Aim of the exercise
The listing below contains a span that opens with the line containing "line: (557, 760) -> (338, 461), added" and closes with the line containing "line: (684, 642) -> (922, 875), added". Return that span exactly.

Working data

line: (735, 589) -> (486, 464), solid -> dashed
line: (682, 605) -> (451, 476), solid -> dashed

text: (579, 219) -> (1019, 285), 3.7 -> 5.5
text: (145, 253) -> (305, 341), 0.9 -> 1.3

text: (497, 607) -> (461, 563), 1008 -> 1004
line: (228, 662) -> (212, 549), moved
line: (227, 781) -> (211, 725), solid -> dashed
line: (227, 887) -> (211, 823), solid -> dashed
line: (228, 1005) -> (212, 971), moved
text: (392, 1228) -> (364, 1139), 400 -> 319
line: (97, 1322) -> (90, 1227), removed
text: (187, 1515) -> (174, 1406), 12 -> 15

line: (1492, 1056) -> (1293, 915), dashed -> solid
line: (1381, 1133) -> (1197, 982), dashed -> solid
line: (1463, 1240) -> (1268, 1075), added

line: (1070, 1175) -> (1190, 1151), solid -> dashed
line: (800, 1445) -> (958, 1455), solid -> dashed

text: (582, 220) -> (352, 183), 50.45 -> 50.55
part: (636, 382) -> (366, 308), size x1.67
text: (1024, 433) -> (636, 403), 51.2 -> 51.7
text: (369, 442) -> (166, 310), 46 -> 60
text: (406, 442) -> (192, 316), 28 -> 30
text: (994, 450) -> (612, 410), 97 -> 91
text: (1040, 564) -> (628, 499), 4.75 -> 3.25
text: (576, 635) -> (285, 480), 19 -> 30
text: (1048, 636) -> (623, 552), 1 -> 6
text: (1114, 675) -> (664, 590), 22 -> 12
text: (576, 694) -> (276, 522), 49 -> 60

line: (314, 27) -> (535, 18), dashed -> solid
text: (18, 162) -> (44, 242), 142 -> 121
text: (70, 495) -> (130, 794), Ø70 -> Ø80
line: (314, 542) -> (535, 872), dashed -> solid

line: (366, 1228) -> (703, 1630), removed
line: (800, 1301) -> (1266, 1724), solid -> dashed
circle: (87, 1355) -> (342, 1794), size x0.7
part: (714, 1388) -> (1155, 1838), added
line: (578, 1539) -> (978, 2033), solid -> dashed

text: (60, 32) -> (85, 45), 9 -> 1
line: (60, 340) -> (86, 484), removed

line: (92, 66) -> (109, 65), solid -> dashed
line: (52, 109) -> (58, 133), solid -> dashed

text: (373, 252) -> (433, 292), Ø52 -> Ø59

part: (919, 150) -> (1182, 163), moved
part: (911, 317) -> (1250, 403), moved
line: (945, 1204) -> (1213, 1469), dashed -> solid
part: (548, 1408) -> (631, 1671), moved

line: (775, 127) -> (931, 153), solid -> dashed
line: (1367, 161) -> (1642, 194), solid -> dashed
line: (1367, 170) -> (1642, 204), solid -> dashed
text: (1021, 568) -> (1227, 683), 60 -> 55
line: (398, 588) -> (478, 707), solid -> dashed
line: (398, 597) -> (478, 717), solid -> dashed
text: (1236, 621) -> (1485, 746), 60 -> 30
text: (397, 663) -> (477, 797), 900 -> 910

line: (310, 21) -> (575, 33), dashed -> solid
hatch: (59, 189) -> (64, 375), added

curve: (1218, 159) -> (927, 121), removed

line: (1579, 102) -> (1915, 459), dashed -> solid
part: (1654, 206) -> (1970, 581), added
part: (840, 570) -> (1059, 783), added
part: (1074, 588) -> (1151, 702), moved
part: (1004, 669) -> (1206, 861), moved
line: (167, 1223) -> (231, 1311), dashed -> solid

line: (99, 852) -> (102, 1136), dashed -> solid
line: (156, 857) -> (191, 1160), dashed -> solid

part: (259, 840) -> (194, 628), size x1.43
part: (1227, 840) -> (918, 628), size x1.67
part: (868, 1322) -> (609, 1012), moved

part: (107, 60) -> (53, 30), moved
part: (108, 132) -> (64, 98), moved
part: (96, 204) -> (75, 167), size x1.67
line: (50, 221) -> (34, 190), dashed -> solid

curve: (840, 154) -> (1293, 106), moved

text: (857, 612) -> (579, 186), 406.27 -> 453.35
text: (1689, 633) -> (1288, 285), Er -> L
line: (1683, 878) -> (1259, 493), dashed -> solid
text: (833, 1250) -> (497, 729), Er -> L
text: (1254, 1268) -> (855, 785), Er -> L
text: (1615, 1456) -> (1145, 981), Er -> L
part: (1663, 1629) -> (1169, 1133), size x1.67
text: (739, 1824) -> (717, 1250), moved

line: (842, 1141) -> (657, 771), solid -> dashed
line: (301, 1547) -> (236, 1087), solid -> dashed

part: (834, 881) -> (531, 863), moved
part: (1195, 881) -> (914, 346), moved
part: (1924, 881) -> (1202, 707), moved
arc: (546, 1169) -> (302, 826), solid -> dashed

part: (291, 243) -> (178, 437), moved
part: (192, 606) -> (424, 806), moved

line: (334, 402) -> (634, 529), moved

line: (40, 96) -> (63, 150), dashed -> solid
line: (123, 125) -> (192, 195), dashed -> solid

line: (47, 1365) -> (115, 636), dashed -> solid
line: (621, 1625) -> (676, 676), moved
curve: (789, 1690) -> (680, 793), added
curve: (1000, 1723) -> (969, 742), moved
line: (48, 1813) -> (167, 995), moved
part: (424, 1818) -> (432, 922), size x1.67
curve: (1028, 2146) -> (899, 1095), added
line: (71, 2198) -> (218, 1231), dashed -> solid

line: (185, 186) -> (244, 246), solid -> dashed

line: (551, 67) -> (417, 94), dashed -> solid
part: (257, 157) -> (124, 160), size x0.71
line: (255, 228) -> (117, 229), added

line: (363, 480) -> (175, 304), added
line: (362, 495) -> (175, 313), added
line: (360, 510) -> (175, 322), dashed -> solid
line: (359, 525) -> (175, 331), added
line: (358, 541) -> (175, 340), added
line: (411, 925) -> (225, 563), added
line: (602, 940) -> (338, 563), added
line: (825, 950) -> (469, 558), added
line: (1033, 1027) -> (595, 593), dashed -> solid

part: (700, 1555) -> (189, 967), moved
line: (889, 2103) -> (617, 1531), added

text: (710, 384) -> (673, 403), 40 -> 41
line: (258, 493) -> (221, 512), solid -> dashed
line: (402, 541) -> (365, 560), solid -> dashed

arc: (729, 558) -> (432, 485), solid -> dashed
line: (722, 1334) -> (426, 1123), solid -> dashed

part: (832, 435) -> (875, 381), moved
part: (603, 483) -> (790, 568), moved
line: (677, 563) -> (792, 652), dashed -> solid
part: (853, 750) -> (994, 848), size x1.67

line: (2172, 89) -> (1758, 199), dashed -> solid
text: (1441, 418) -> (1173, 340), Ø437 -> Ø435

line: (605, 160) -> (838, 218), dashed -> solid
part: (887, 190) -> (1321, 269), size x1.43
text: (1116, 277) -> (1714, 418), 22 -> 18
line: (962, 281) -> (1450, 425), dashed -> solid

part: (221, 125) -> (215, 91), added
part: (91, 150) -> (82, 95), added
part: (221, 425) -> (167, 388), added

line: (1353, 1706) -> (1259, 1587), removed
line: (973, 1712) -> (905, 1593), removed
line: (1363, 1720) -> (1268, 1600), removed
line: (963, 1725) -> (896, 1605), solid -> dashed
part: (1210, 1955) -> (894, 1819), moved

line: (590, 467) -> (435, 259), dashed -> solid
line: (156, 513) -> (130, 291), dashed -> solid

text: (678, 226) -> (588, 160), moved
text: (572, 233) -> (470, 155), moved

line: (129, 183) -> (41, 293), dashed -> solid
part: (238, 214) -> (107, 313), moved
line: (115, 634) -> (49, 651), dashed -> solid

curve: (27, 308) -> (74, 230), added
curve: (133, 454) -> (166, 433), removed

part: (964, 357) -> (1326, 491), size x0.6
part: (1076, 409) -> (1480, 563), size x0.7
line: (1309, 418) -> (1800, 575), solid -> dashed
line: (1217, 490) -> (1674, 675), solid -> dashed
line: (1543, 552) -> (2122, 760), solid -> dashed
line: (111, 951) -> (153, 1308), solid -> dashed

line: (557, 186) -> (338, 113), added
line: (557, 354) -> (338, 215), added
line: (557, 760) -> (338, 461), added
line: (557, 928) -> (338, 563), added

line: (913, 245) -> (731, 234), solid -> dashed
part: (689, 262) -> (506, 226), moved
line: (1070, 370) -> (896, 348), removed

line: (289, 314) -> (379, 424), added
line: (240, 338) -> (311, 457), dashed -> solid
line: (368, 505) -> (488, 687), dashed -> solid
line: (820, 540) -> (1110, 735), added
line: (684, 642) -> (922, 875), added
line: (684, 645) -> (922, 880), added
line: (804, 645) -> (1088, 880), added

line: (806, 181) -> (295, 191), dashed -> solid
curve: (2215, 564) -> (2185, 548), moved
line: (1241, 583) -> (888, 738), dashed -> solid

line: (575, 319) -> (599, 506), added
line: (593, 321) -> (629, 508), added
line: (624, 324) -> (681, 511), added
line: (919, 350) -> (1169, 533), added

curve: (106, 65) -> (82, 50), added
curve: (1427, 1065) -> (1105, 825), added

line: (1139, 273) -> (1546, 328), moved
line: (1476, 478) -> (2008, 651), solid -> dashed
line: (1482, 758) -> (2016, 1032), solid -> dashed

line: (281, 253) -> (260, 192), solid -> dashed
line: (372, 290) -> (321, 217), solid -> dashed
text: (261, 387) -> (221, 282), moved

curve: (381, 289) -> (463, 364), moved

Written reply
line: (557, 760) -> (338, 461), added
line: (557, 928) -> (338, 563), added

line: (913, 245) -> (731, 234), solid -> dashed
part: (689, 262) -> (506, 226), moved
line: (1070, 370) -> (896, 348), removed

line: (289, 314) -> (379, 424), added
line: (240, 338) -> (311, 457), dashed -> solid
line: (368, 505) -> (488, 687), dashed -> solid
line: (820, 540) -> (1110, 735), added
line: (684, 642) -> (922, 875), added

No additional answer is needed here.